O desabafo bateu de mal jeito no coração de Obdulio Varela. De repente, ele se sente o carrasco de um povo. O próprio Obdulio narra, na primeira pessoa, o drama que passaria a viver naquela noite sombria do futebol brasileiro.
"Eu olhava aquele rapaz sofrido. Foi me dando um mal-estar. O povo desse país tinha preparado o maior carnaval do mundo e nós arruinamos tudo. De repente, eu estava tão amargurado quanto ele. Teria sido bonito ver uma noite de carnaval dos brasileiros. Teria sido emocionante ver a multidão delirando com uma coisa tão simples, tão singela. Nós tínhamos estragado a festa e, a bem da verdade, não tínhamos ganhado nada. Conquistamos um título, muito bem. Mas, que seria isso comparado com a tristeza imensa de uma gente tão simpática? Pensei no Uruguai. Certamente, o povo lá estaria muito feliz. Mas, eu, Obdulio, eu estava no Rio, no meio de uma profunda decepção nacional. Me lembrei da raiva que tive quando os brasileiros nos fizeram o gol. E, no entanto, a bronca que dei no campo iria doer em mim também".
O dono do bar foi à mesa do campeão, levando pelo braço o rapaz, ainda choroso.
- Sabe quem é este? Este é o Obdulio Varela. - E apresentou um ao outro.
- Tive a súbita sensação de que aquele rapaz podia me matar - confessa Obdulio - e, se me matasse, talvez merecesse absolvição.

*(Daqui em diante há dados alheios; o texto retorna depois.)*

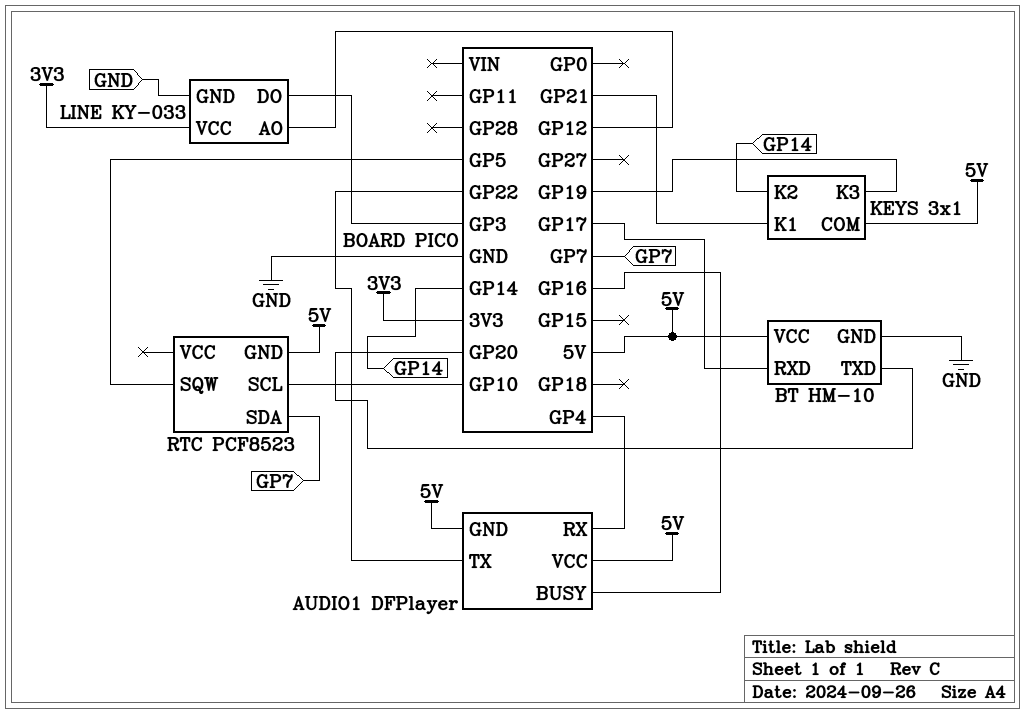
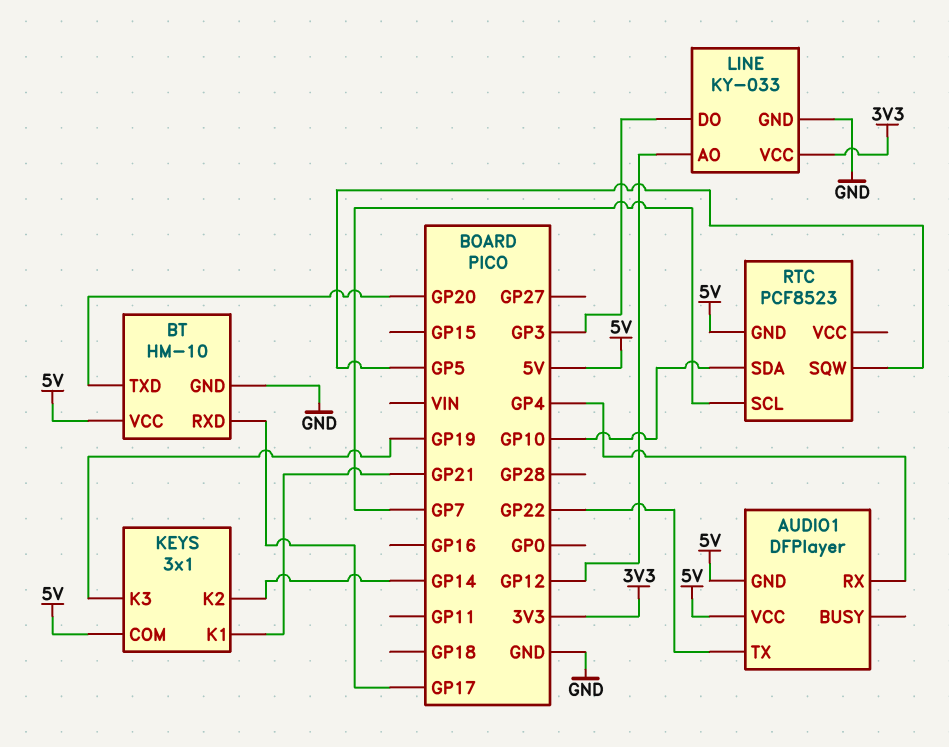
AUDIO1 pin BUSY: GP16 -> none
RTC pin SCL: GP10 -> GP7
RTC pin SDA: GP7 -> GP10

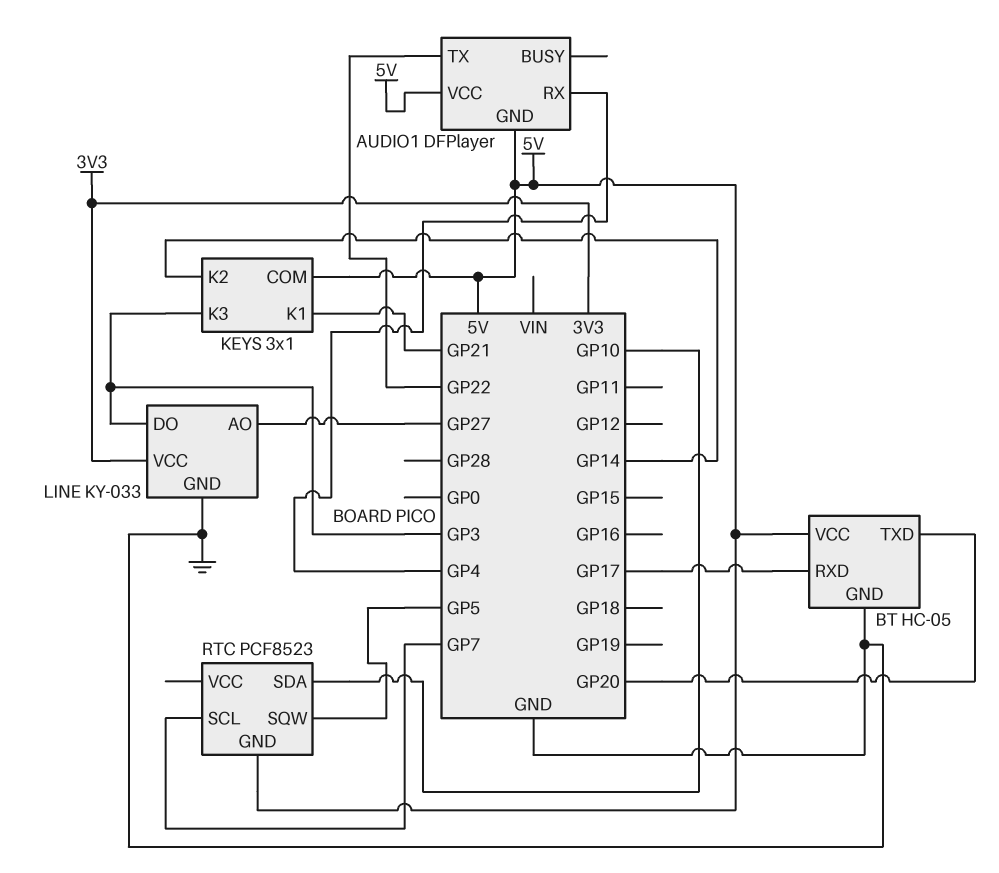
BT: HM-10 -> HC-05
KEYS pin K3: GP19 -> GP3
LINE pin AO: GP12 -> GP27

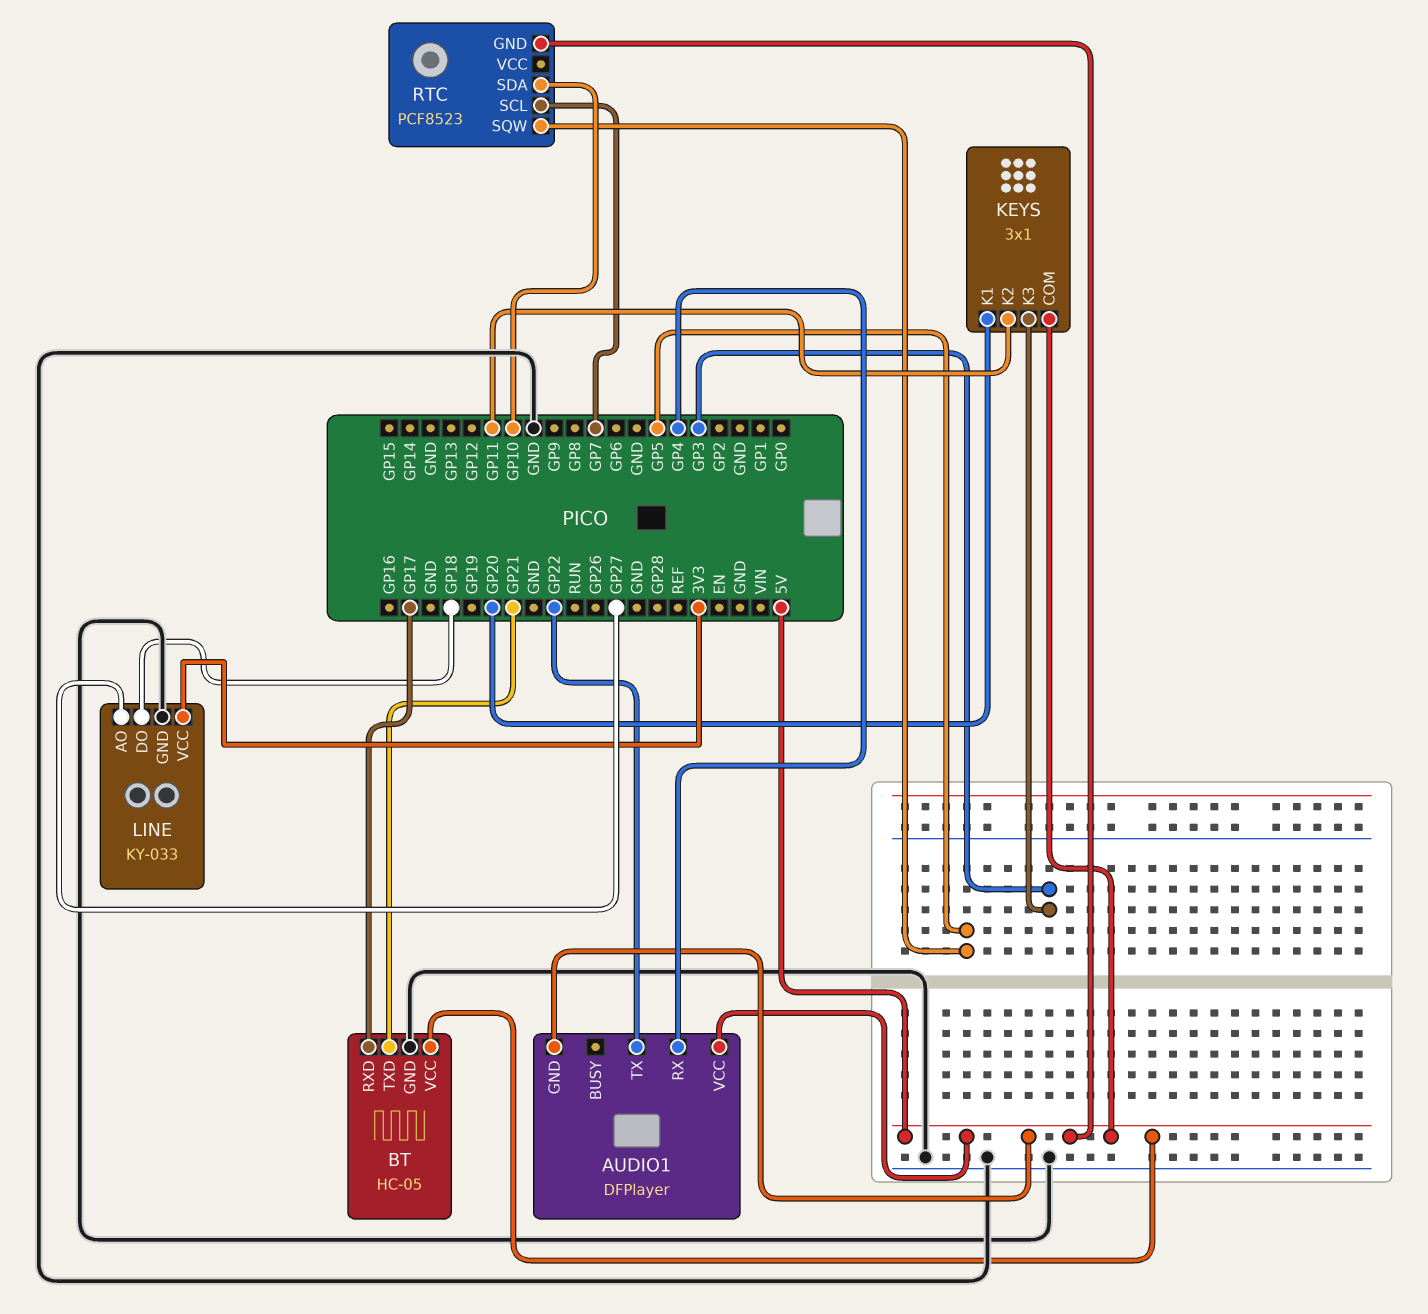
BT pin TXD: GP20 -> GP21
KEYS pin K1: GP21 -> GP20
KEYS pin K2: GP14 -> GP11
LINE pin DO: GP3 -> GP18

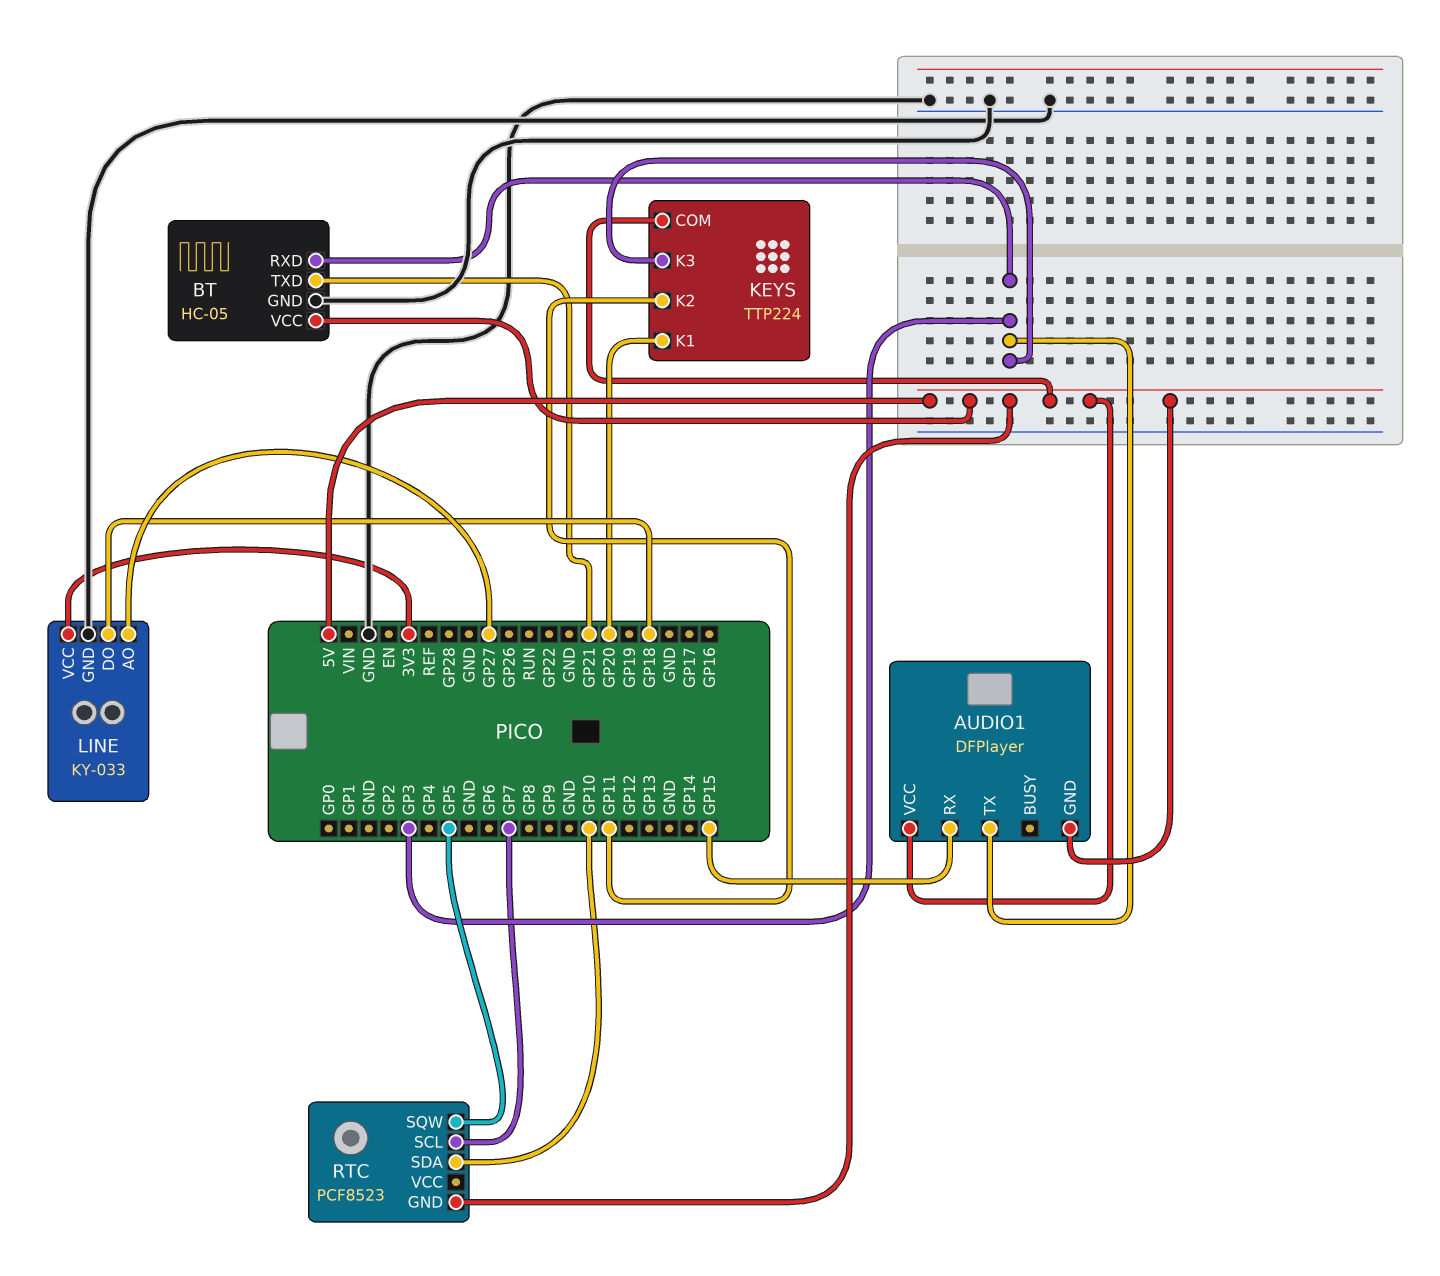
AUDIO1 pin RX: GP4 -> GP15
AUDIO1 pin TX: GP22 -> GP3
BT pin RXD: GP17 -> GP3
KEYS: 3x1 -> TTP224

- Por favor, Obdulio - disse, reverente, o rapaz -, você quer tomar um chope comigo?
Obdulio aceitou. Mudou de mesa. "Se tiver de morrer aqui, não pode existir noite mais apropriada", pensou.
À noite do triunfo, Obdulio Varela passou-a, inteirinha, esvaziando canecas e consolando aquela alma penada que acabara de conhecer. Um pobre coração destroçado. E a quem, lá pelas tantas da madrugada, talvez tivesse confessado, como confessaria, mais tarde, ao escritor Oswaldo Soriano:
- Se tivesse de jogar, de novo, aquela final do Maracanã, não se assombre com o que eu vou lhe dizer: eu faria um gol contra. Um gol contra, sim senhor!...

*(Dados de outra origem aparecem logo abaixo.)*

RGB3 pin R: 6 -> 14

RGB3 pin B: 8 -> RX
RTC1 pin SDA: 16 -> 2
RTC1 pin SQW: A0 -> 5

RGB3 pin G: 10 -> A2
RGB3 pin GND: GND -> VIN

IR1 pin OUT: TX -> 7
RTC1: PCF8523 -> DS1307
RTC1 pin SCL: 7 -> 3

Saiba quem foi Obdulio Varela:
Obdulio Jacinto Varela (Paysandú, 20 de Setembro de 1917 — Montevidéu, 2 de Agosto de 1996) é considerado um dos maiores nomes da história do futebol uruguaio.
Foi o capitão da Celeste campeã mundial em 1950. Ganhou o apelido de Negro Jefe, pela sua pele mulata e pela ascendência sobre os companheiros de equipe. Símbolo da raça uruguaia, jogou as copas de 1950 e 1954 sem jamais ter sofrido uma derrota (contundido, não disputou a semifinal do Mundial de 1954, em que a Hungria derrotou o Uruguai). Começou a jogar no Deportivo Juventud; em 1937 foi contratado pelo Montevideo Wanderers e se transferiu em 1943 para o Peñarol,clube pelo qual ganhou os campeonatos uruguaios de 1944,1945,1949,1951,1953 e 1954.Retirou-se do futebol em 1955. Pela camiseta celeste da seleçção uruguaia foram 52 partidas disputadas e 8 golos,tendo estreado no Campeonato sul-americano de Lima,em 1939.Além do mundial de 1950,ganhou o campeonato sul-americano disputado em 1942, em Montevidéu. Apesar de sempre ser celebrado pela garra,foi na verdade um extraordinário meiocampista.